Tackle crisis in the new varsity funding model

There is a new disturbing development that could have serious ramifications in the education sector: The growing preference for private universities by applicants over public ones following the introduction of the controversial new student funding model.

Private universities have confirmed high increases in the applications for their courses. One has surpassed its target of 7,000 by 877 during the first week of admissions alone. Another tripled its first-year admissions, with about 1,600 students.

Some popular programmes in the private universities are reportedly full and prospective students will have to wait for the January intake. This is as many students who had been placed for courses in the public universities are yet to report.

This is not a good sign for the public sector, which has the more well-established institutions training the high-level manpower the country needs. That some students shun the best public universities for private ones is an ominous signal. It has, of course, come as a huge relief for the private universities, which have experienced low admissions in recent years.

Unless the Education authorities seriously reflect on what could be going on, the country risks a situation where public universities are eclipsed—as at the primary and secondary school level, where the so-called academies reign supreme.

When the Higher Education Loans Board (Helb) enabled the automatic sponsorship of eligible students, private institutions struggled to fill slots.

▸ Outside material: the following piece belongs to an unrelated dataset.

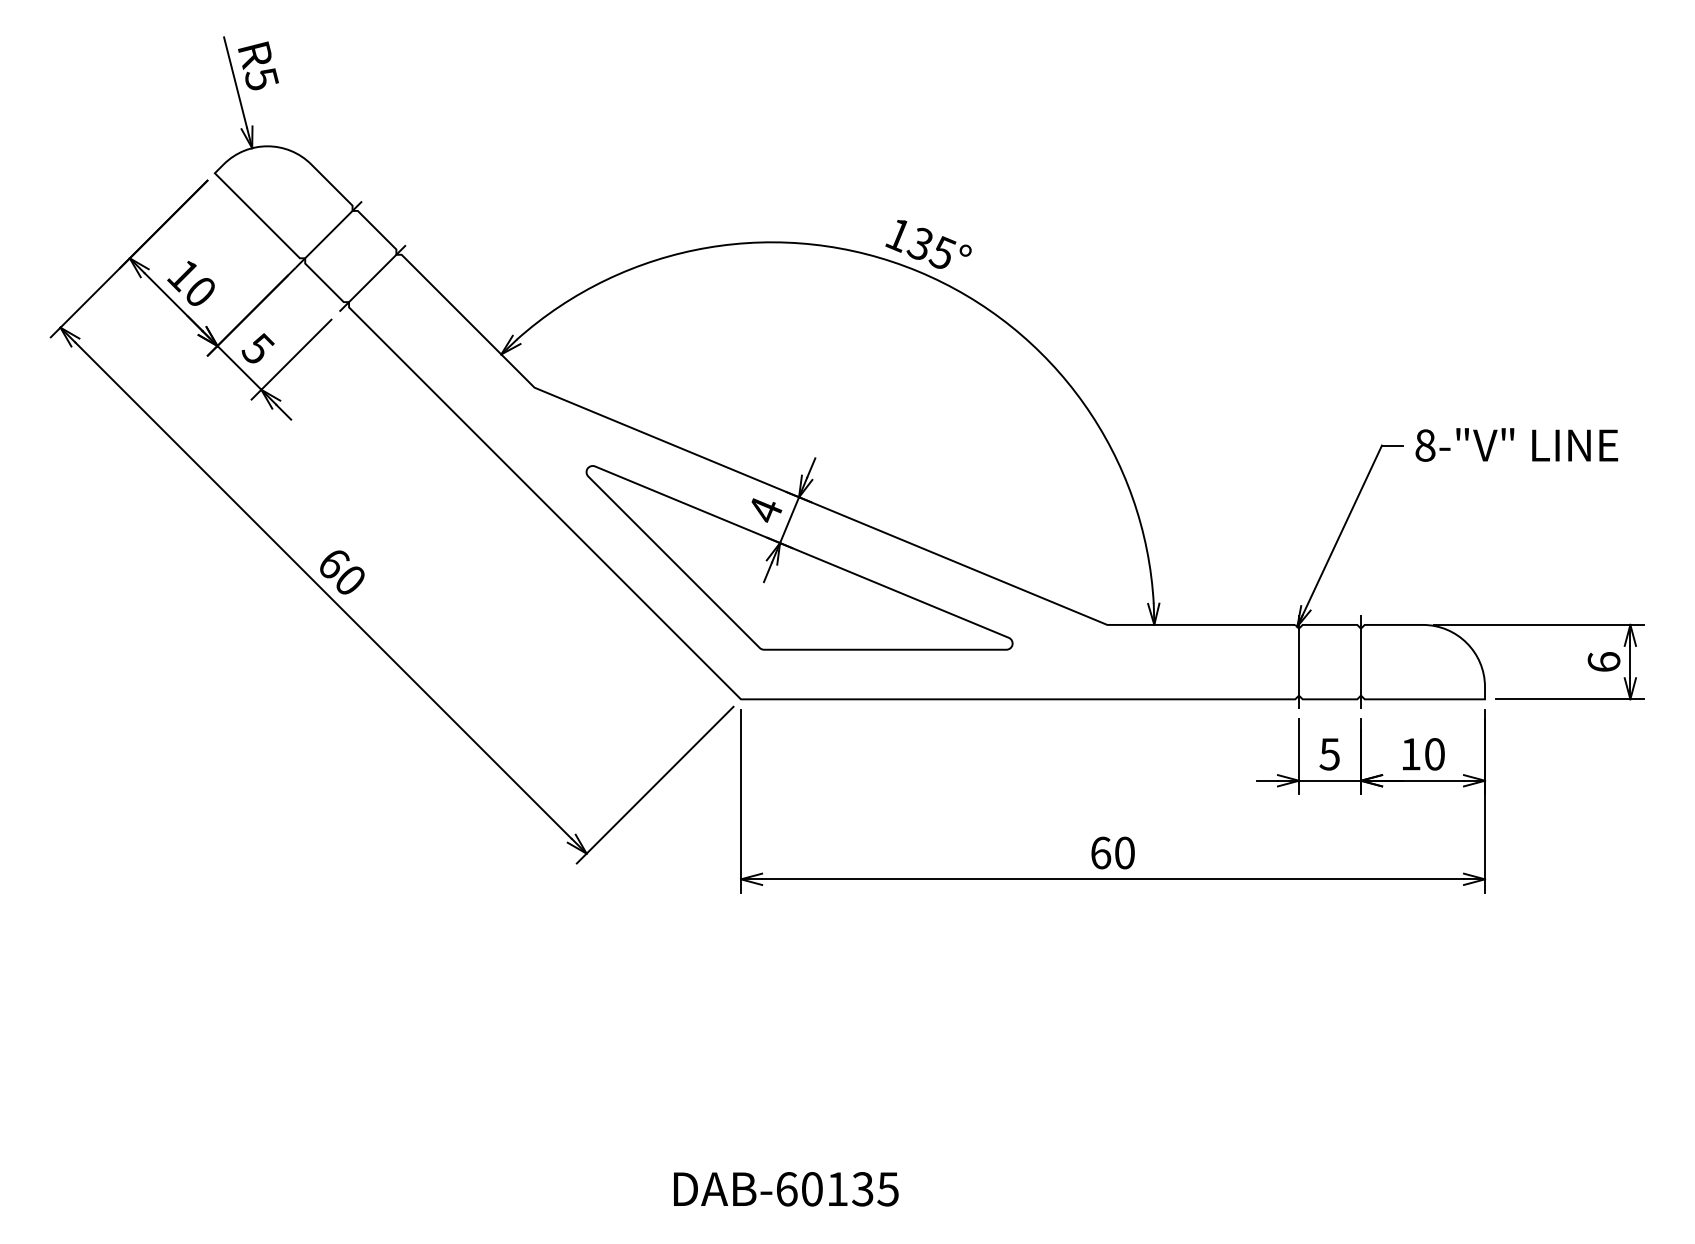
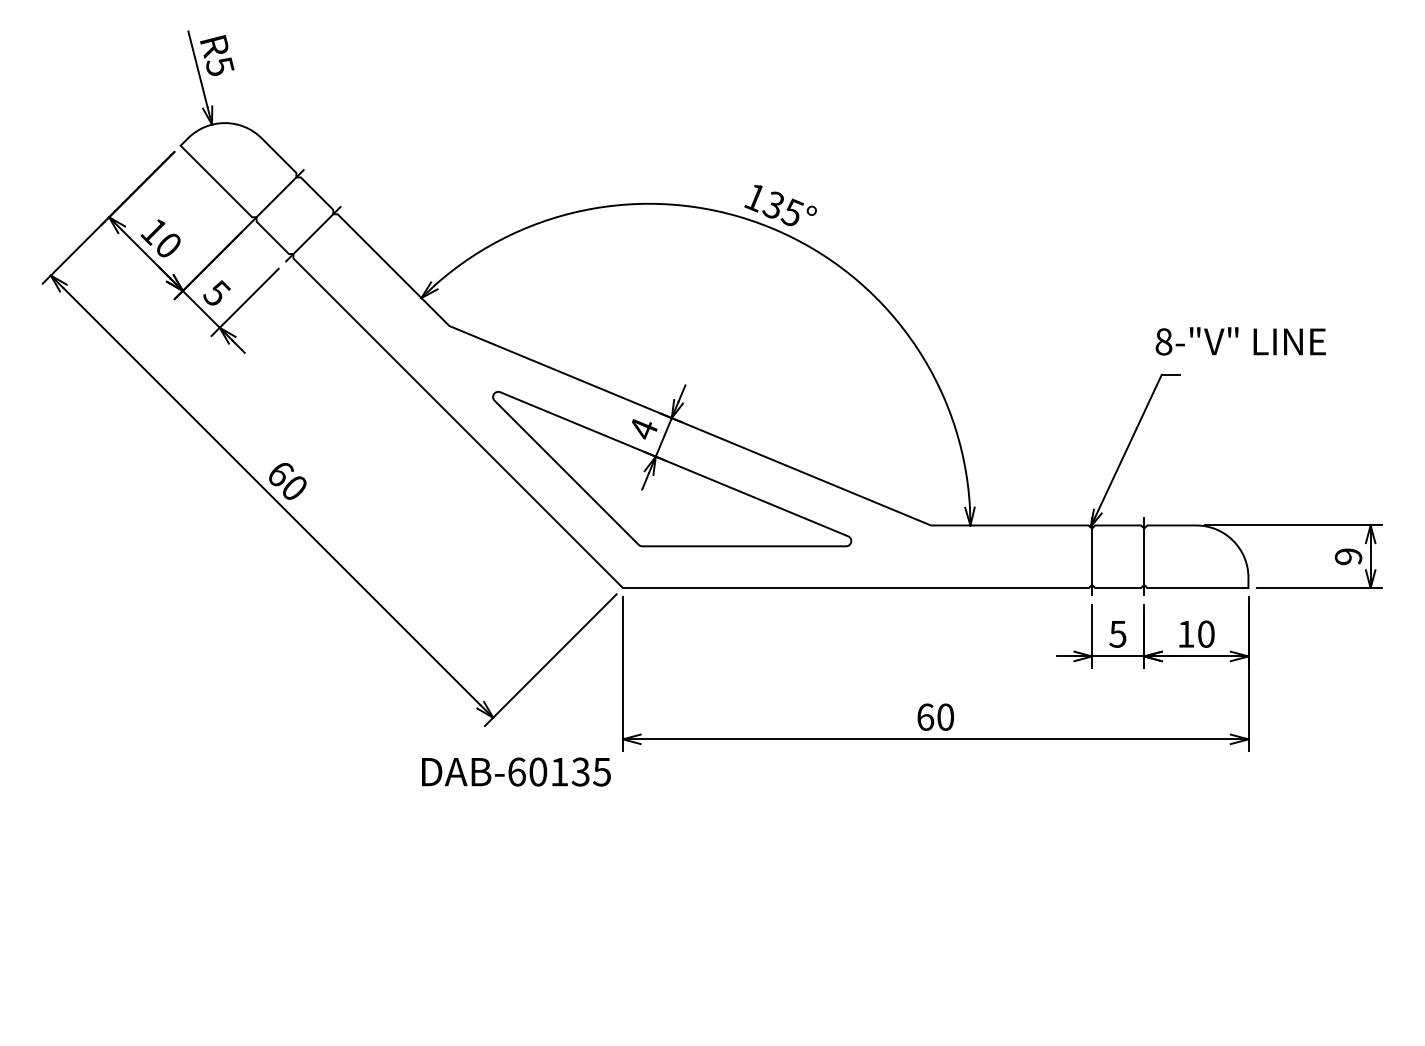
text: (1516, 444) -> (1240, 340), moved
text: (1603, 662) -> (1348, 557), 6 -> 9
text: (786, 1189) -> (516, 772), moved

The new model has split the students into special categories to determine who gets a scholarship, bursary or study loan with the applicants categorised as vulnerable, extremely needy, needy and less needy.

Many students are now opting for low-cost courses, shattering their dreams of professional qualifications. Those who have qualified for, say, mechanical engineering but are unable to raise the average Sh300,000 a year fees end up going for the cheaper general courses. Experts have also warned that the new funding model could leave the students with huge loans on completing their courses.

These concerns warrant a review of the entire system.